This document was created to help me understand MLOps and all of the steps involved in productionalizing Machine Learning. I am utilizing Databricks and the functionality provided by that platform.
- Data Science Modeling and Exploration
- Data Science Workflow Steps (Dev vs Prod)
- DevOps vs MLOps
- New Dynamics
- How To Address These New Dynamics
- MLFlow
- Deployment
- Post-Deployment Observability
- Retraining a Model
- Summary
This is ideally the only work that a Data Scientist should do. A lot of exploration and experimentation needs to be done to figure out which ML Model should be used for the problem, what parameters value should be supplied, and which features are most useful to help the model make a prediction. This process is iterative.
1. Preprocess Data - Transform data into a usable format for ML Model
- Dev: This includes feature creation and data cleaning. Multiple iterations and experimentation.

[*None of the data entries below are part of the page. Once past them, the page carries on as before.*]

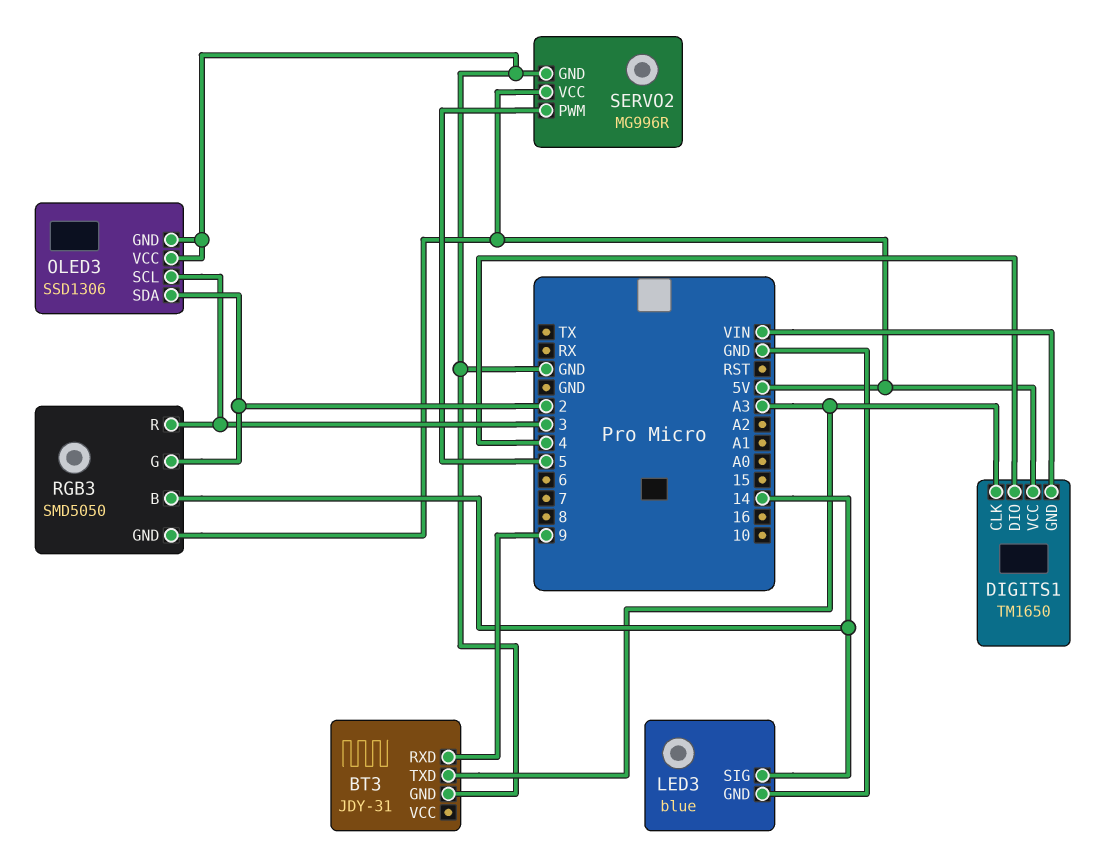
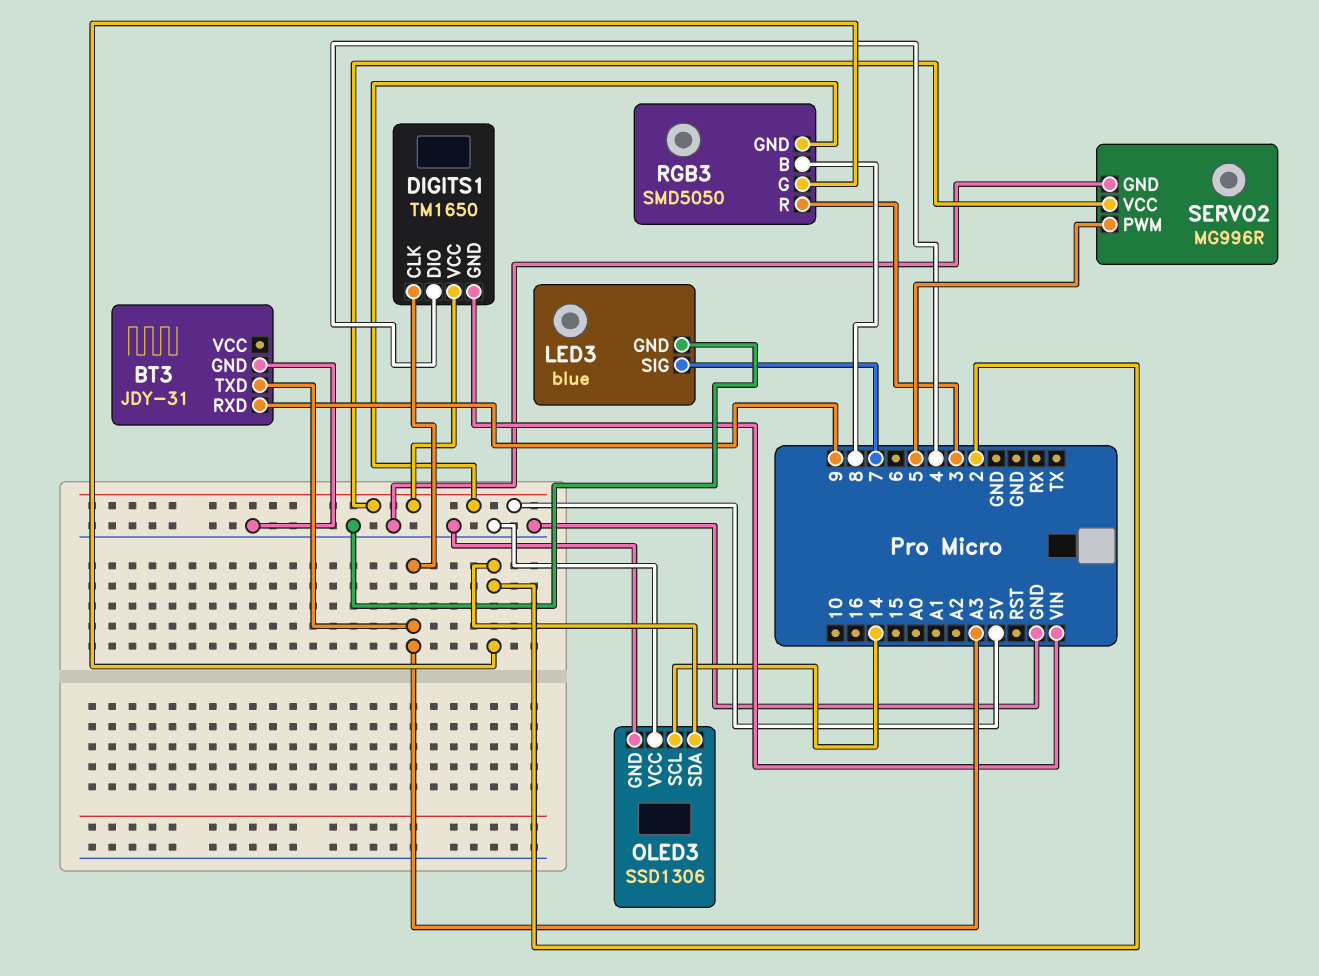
LED3 pin SIG: 14 -> 7
OLED3 pin SCL: 3 -> 14
RGB3 pin B: 14 -> 8

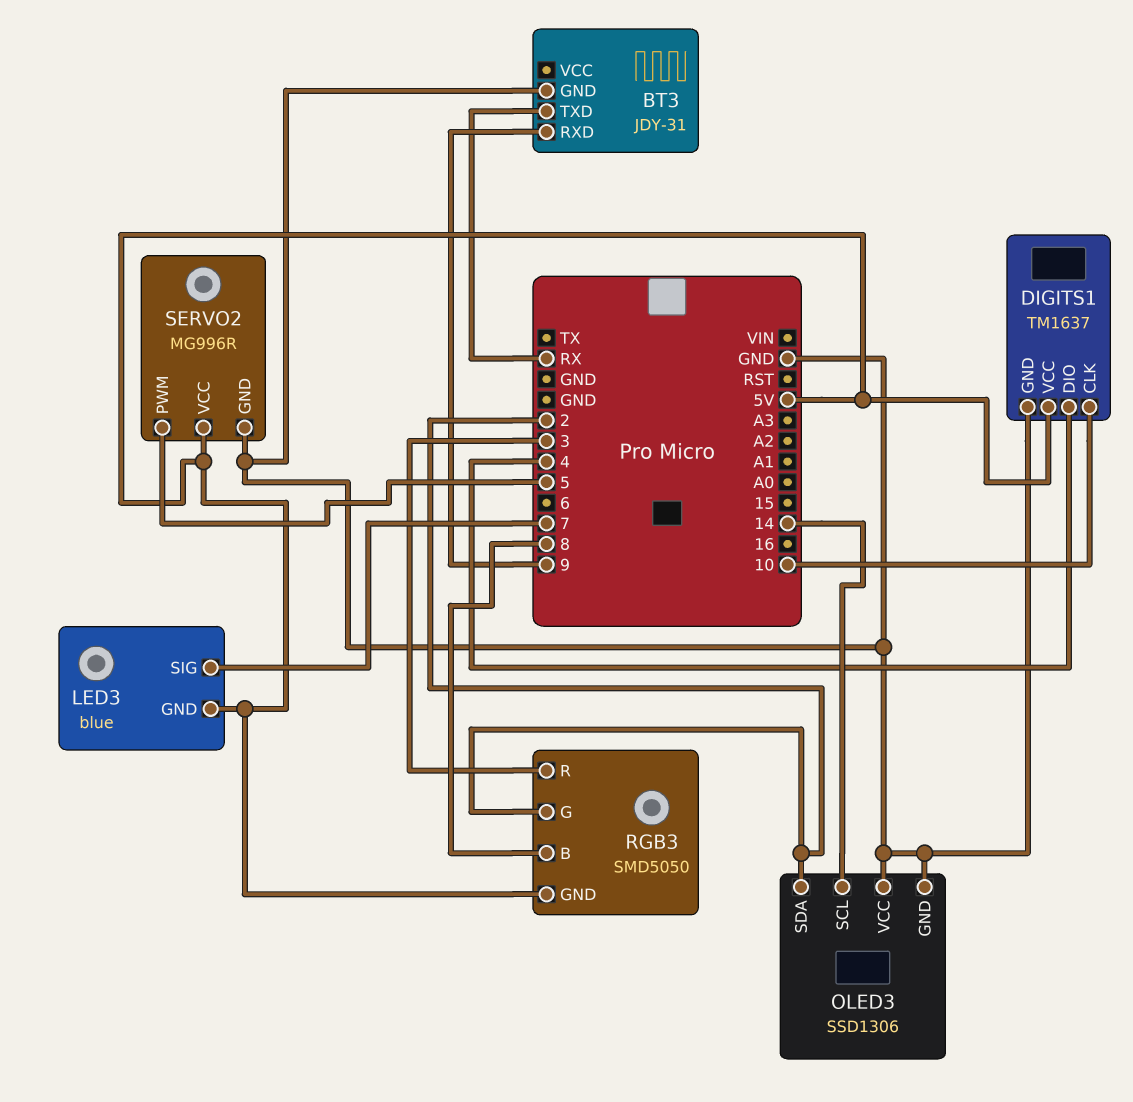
BT3 pin TXD: A3 -> RX
DIGITS1: TM1650 -> TM1637
DIGITS1 pin CLK: A3 -> 10
DIGITS1 pin GND: VIN -> GND
LED3 pin GND: GND -> 5V

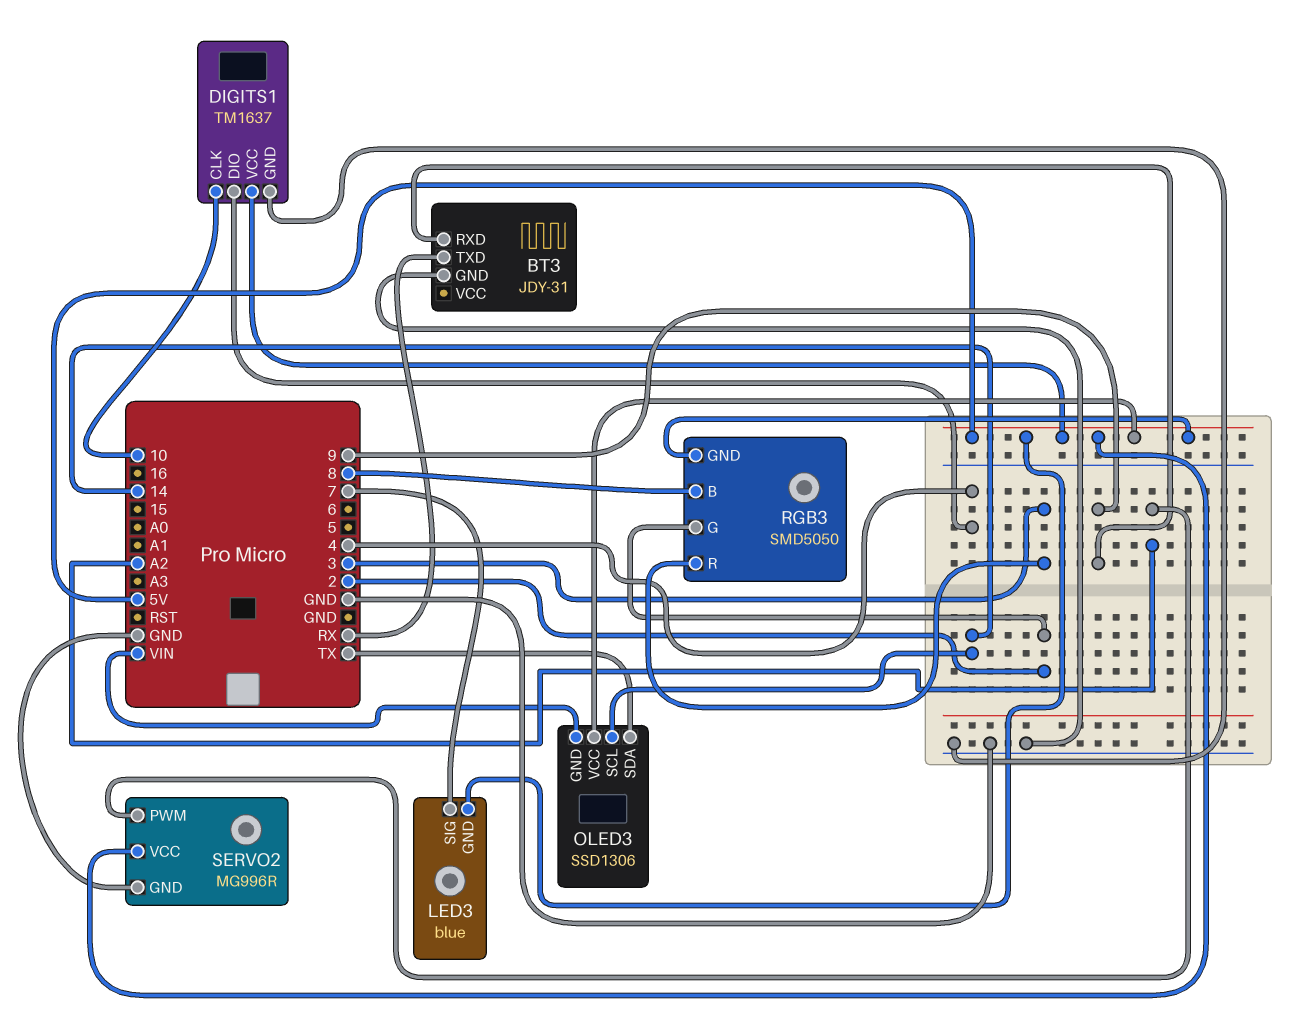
OLED3 pin GND: GND -> VIN
OLED3 pin SDA: 2 -> TX
OLED3 pin VCC: GND -> 5V
SERVO2 pin PWM: 5 -> A2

- Prod: Utilize an official feature table and apply any adjustments. (Feature table is loaded on a schedule by Data Engineering)
2. Create Training Dataset (and Test Dataset if applicable)
- Dev: Test multiple different splits on dataset for optimal split
- Prod: Intakes established configuration for split and applies
3. Train the ML Model on Training Dataset
4. Evaluate the ML Model Predictions (if applicable)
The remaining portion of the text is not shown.